Sri Lanka has decided to assist an Iranian naval vessel found in waters near the island, President Dissanayake announced on the evening of March 5. The government began evacuating 208 personnel from the ship and plans to transfer the vessel to the deep‑water port at Trincomalee once the crew are safely ashore.
The vessel has been identified as the Bushehr, an Abbas‑class replenishment ship roughly 107 metres in length that previously visited Sri Lanka in February 2024. Dissanayake framed the operation as humanitarian and procedural, saying Colombo had acted in accordance with international conventions and best practice, and he appealed to all parties to seek peace.
The announcement comes amid an acute escalation in the northern Indian Ocean: on March 4 the Iranian frigate Dena, which had been returning from a visit to India, was sunk near Sri Lankan waters by what the report names as a U.S. submarine. Iranian authorities say at least 87 people have died and have denounced the strike as an unprovoked attack in international waters.
Colombo’s decision to assist the Bushehr is at once practical and politically sensitive. Trincomalee is a strategic natural harbour whose facilities have long attracted foreign warships; accepting the ship and disembarking its crew fulfils a humanitarian imperative but risks embroiling Sri Lanka in a larger diplomatic contest between Tehran and Washington.
The incident highlights the fragility of security in the Indian Ocean, where increased U.S. and Iranian naval activity following conflicts elsewhere has raised the prospect of miscalculation. For regional powers—India foremost, but also China and other Indian Ocean littoral states—the sinking of a state warship so close to busy shipping lanes increases pressure to clarify maritime rules of engagement and to coordinate de‑escalatory mechanisms.

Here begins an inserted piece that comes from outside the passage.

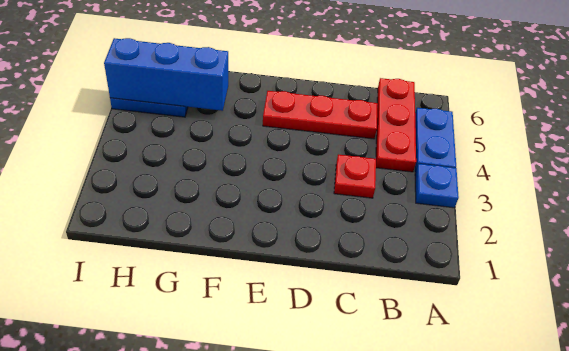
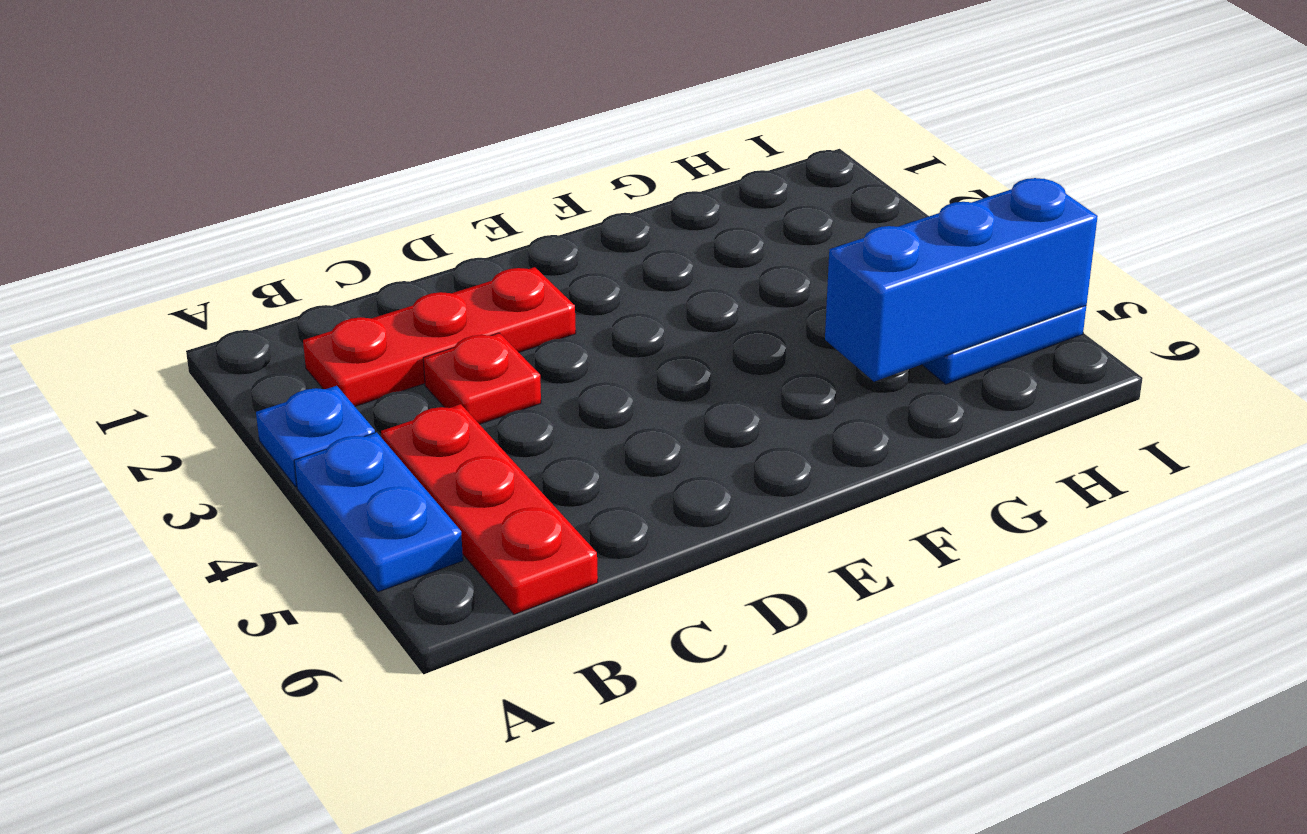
red plate C5:E5 level 1 -> red plate B2:D2 level 1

Beyond the immediate humanitarian operation, commercial and strategic consequences will follow. Insurance rates for transits, naval escort requests, and port operations around the Bay of Bengal and approaches to the Suez route could be affected; countries that rely on stable sea lines of communication will watch Colombo’s next diplomatic moves for signals about neutrality, alignment and port access.
For Sri Lanka the episode crystallises a hard choice between upholding maritime humanitarian norms and avoiding becoming a staging ground in a wider power contest. How Colombo manages Iran’s request for assistance, any future port visits by foreign warships, and diplomatic fallout with the United States and India will shape its strategic posture and domestic politics in the weeks ahead.